A l’appui de leur argumentation, les banquiers citent une étude de Goldman Sachs, opportunément sortie en mai, pour montrer les effets dévastateurs d’une taxation des transactions financières, que le monde bancaire européen s’est empressé de diffuser largement auprès de toutes les autorités.

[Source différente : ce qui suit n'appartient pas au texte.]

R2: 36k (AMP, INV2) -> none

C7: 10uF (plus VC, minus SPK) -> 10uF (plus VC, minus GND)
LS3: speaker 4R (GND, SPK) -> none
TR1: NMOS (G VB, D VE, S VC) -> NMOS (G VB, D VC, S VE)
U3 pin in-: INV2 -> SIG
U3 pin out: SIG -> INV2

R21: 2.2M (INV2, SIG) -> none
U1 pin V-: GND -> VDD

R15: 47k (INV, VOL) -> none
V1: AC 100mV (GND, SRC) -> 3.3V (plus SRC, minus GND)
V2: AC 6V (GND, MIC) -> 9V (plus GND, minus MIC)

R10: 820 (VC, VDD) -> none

Comme à chaque fois que leurs intérêts particuliers sont en jeu, les banquiers ont sorti les grands mots. Reprendre la directive européenne en l’état compromettrait « le financement de l’économie et notamment des PME », ont-ils expliqué. Avancer cet argument revient à avouer publiquement que, contrairement à ce qu’elles disent, les banques sont en très mauvaise santé – ce qui est manifeste à la lecture des chiffres sur la distribution de crédits – et ont besoin des marchés pour se refaire à toute force. Car à la différence des Etats-Unis, l’essentiel du financement de l’économie en Europe passe par les banques et non par les marchés.
Le deuxième argument est naturellement la préservation de la place de Paris qui ne pourrait que pâtir d’un tel dispositif, surtout si Londres refuse d’appliquer la même taxe. Cent fois ressassé, le propos finit par être aujourd’hui vide de sens. Car la place de Paris tient désormais lieu des bourses de province d’autrefois. Les banques ont déménagé par wagons leurs salles de marché à Londres. Elle ont placé leurs ordinateurs dans les salles informatiques d’Euronext dans les docks de Londres, afin de ne pas perdre une nanoseconde pour leurs opérations de trading à haute fréquence.

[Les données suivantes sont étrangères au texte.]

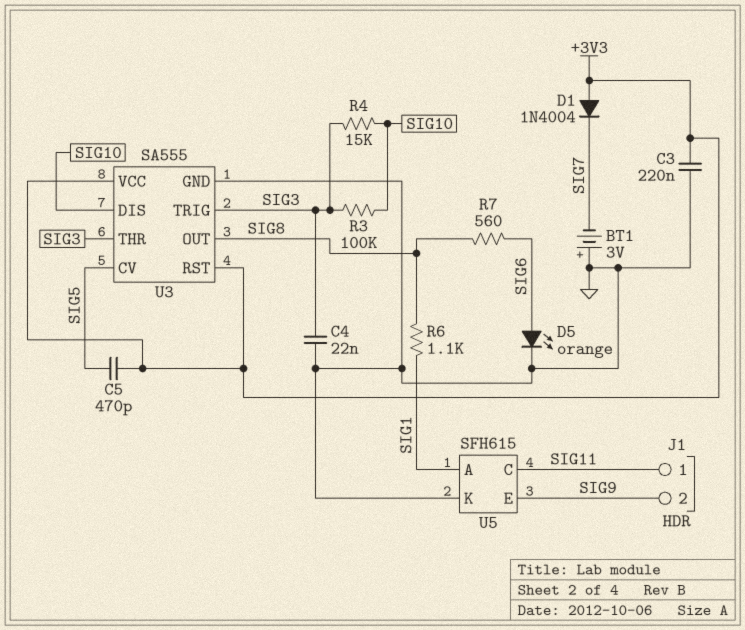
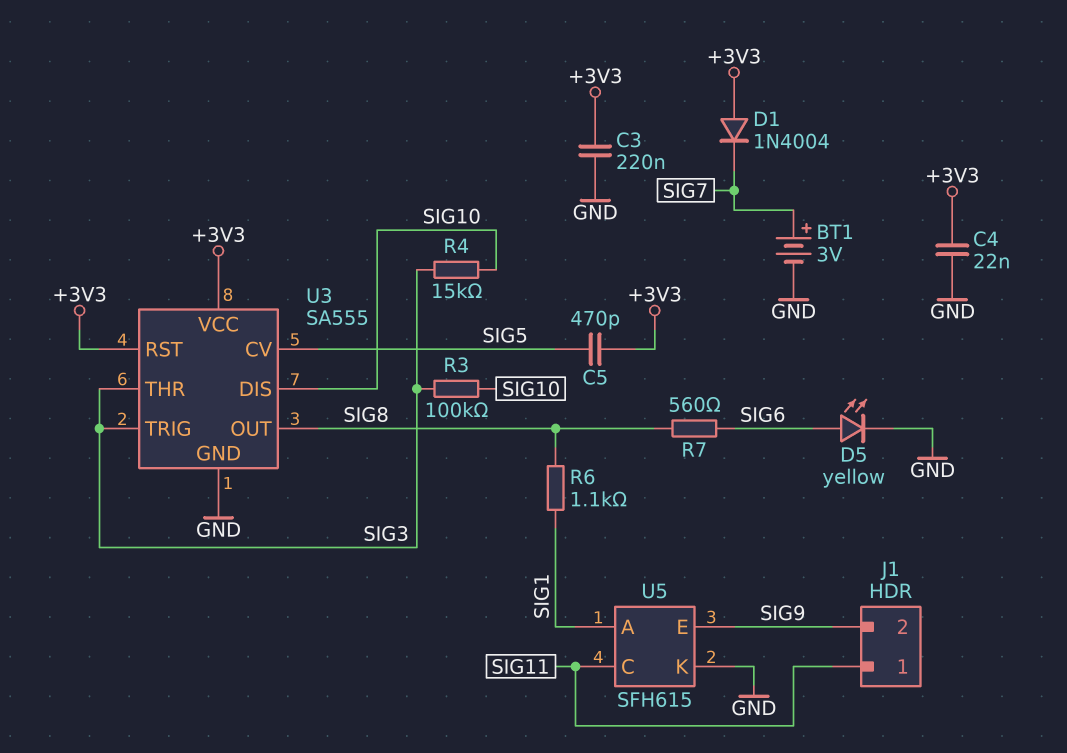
BT1: 3V (plus GND, minus SIG7) -> 3V (plus SIG7, minus GND)
C4: 22nF (GND, SIG3) -> 22nF (+3V3, GND)
D5: LED orange (A SIG6, K GND) -> LED yellow (A SIG6, K GND)

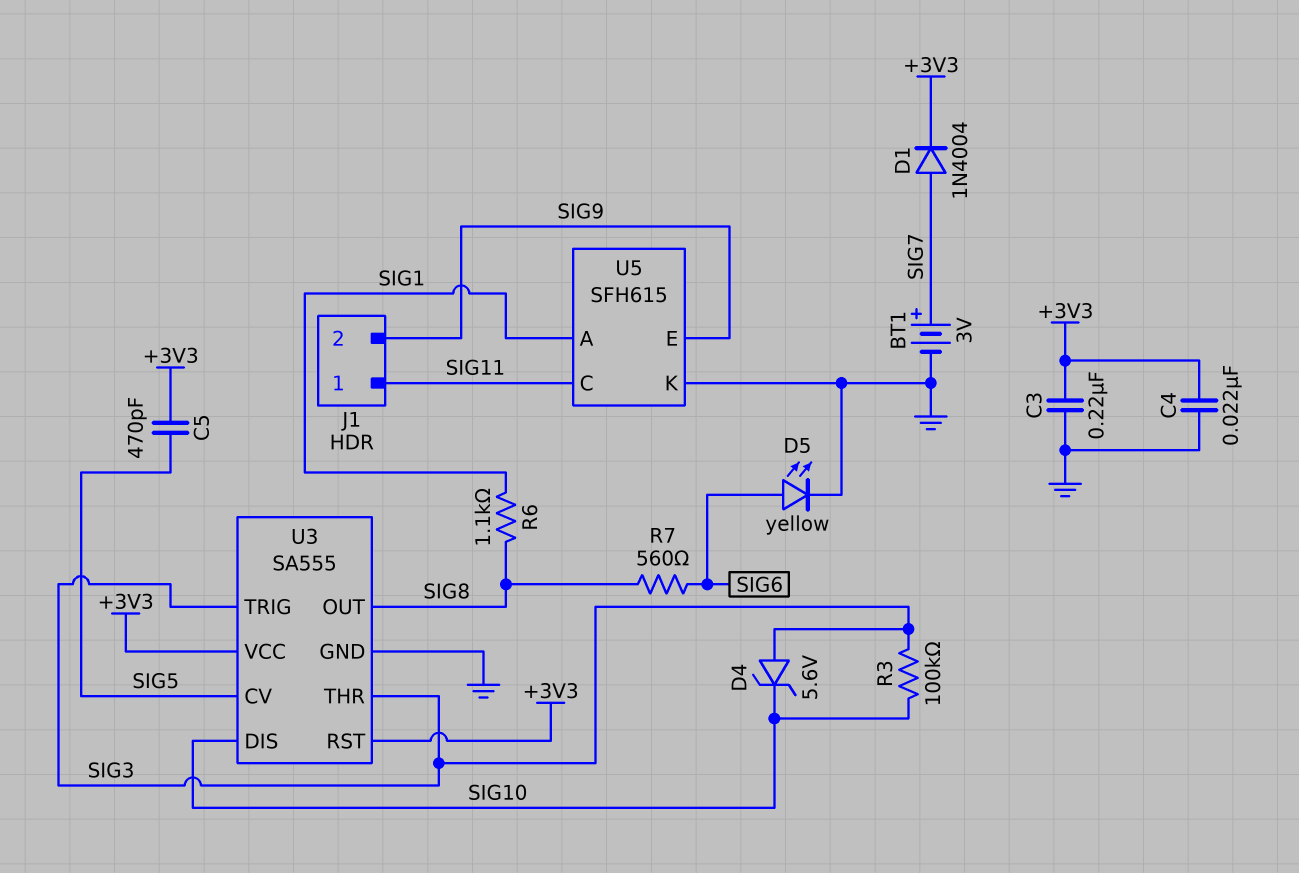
D1: diode 1N4004 (A +3V3, K SIG7) -> diode 1N4004 (A SIG7, K +3V3)
D4: none -> zener 5.6V (A SIG3, K SIG10)
R4: 15k (SIG3, SIG10) -> none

Le dernier argument est celui qui fait choc depuis le début de la crise financière. La haute administration des finances a appris à le manier avec dextérité auprès de toutes les instances publiques, traumatisées par la crise de la zone euro, dès qu’un projet lui déplaît : le changement ne peut que nuire au placement des obligations souveraines et au refinancement de la dette française. Avant de se ranger ouvertement du côté des banquiers, Pierre Moscovici avait déjà fait sien ce point de vue, en demandant que les transactions sur les obligations d’Etat soient exemptées de toute taxe. L’Italie a déjà rejoint la France sur cette position.
De modifications en exemptions, la taxe sur les transactions financières semble promise à devenir peau de chagrin. Son sort ne dépend plus que de la volonté allemande qui ne semble pas prête à se battre sur le sujet. Sans vision, totalement soumis à son administration, le ministre des finances, Pierre Moscovici, porte une lourde responsabilité dans l’affaiblissement renouvelé de la position française et dans le refus de résister au monde de la finance. « Officiellement, on est social-démocrate, mais on cède dès le premier mouvement au lobby bancaire » relève sans illusion Peter Wahl.